The Unexpected Way to Test a Cofounder Relationship: A Vacation
Anthropic president Daniela Amodei suggests an unusual method for picking a good cofounder: go on vacation together. If you can't share a hotel room without friction, maybe you're not meant to build a billion-dollar business together.
When seeking a cofounder, you'd expect to focus on skill sets, vision alignment, and maybe even the financial backing they bring to the table. But here's a curveball from Daniela Amodei, president of the AI powerhouse Anthropic: test the waters by taking a vacation together. Her advice? If you find yourself needing a break after your getaway, it might be a sign that this partnership isn’t the one.
A Trip to Test the Waters
Daniela Amodei isn't just speaking from thin air. Together with her brother Dario, she left OpenAI and embarked on the ambitious journey of founding Anthropic in 2021. They've turned it into one of the most sought-after AI firms, with investors eager to join the ranks. At a talk given at Stanford Graduate School of Business, Amodei shared insights into cofounder dynamics, something she's lived through with her sibling since childhood. Their fights over toys have matured into strategic debates over AI development, yet they've managed to maintain cohesion.
Amodei's suggestion to vacation with a potential cofounder isn't just quirky advice. Traveling exposes individuals to stressors: from delayed flights and lost luggage to the inevitable quirks of living in close quarters. These moments can either deepen a bond or expose cracks in the foundation. If after such a trip, you still find joy in each other's company, maybe you're onto something.
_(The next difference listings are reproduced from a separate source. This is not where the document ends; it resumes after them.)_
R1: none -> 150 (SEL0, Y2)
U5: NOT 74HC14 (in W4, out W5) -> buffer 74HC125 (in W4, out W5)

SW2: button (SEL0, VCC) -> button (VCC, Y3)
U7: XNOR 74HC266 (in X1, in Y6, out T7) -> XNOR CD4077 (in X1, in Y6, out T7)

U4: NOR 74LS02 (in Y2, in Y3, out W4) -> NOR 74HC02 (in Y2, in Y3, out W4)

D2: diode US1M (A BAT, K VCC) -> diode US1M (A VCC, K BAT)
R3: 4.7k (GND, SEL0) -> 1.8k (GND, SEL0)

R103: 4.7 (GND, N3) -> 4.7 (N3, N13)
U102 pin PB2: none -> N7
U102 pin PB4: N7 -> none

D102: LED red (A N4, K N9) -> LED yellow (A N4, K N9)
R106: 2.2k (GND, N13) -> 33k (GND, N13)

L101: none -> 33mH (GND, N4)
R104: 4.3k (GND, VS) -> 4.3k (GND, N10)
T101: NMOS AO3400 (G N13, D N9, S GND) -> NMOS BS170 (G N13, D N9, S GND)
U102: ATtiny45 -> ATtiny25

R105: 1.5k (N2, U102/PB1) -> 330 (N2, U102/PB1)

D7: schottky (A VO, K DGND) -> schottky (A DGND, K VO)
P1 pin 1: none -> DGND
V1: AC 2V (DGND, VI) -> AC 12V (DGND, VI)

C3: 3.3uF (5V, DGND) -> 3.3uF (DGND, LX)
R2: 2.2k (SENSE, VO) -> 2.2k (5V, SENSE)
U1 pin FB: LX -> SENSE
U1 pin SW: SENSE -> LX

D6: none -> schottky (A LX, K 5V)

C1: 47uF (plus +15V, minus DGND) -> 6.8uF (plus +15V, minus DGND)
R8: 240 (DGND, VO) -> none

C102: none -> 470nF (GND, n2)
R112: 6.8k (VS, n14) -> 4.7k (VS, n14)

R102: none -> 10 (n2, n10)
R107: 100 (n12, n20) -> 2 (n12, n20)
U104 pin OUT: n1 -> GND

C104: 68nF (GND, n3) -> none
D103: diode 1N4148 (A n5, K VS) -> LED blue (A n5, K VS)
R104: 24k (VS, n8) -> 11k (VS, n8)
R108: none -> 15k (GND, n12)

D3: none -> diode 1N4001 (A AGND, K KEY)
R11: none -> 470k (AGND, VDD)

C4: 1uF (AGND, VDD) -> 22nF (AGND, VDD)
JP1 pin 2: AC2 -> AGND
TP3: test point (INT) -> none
What Does This Mean for Crypto?
So, how does this all tie into the crypto world? Blockchain startups often form under pressure, requiring rapid iteration and close collaboration. Founders frequently find themselves in high-stress environments where the infrastructure, the code, the nodes, the consensus mechanisms, must hold strong. Throughput is table stakes now. But what about the human infrastructure? The strongest blockchains are modular, just like relationships should be. Each module, each person, needs to fit perfectly to sustain high throughput.
If you can't even share a hotel room with minimal friction, how can you expect to ities of scaling operations or handling state growth within the blockchain? The real bottleneck might not be technological. it could be interpersonal. After all, nobody cares about infrastructure until it breaks, and a fractured leadership team could break your startup long before the first block is mined.
Final Takeaway
Here's what you walk away with: building a successful company isn't solely about having complementary skills or a shared vision. It's about enduring the stresses of daily operations, much like surviving a trip gone awry. If two people can't tolerate each other in a hotel room, what hope do they've when things get truly turbulent? As Daniela Amodei pointedly highlights, don't wait for the pressure of running a startup to test your relationship. Go on that vacation. Share that space. Evaluate how you handle not just the highs of hitting milestones, but the lows of missteps and mishaps.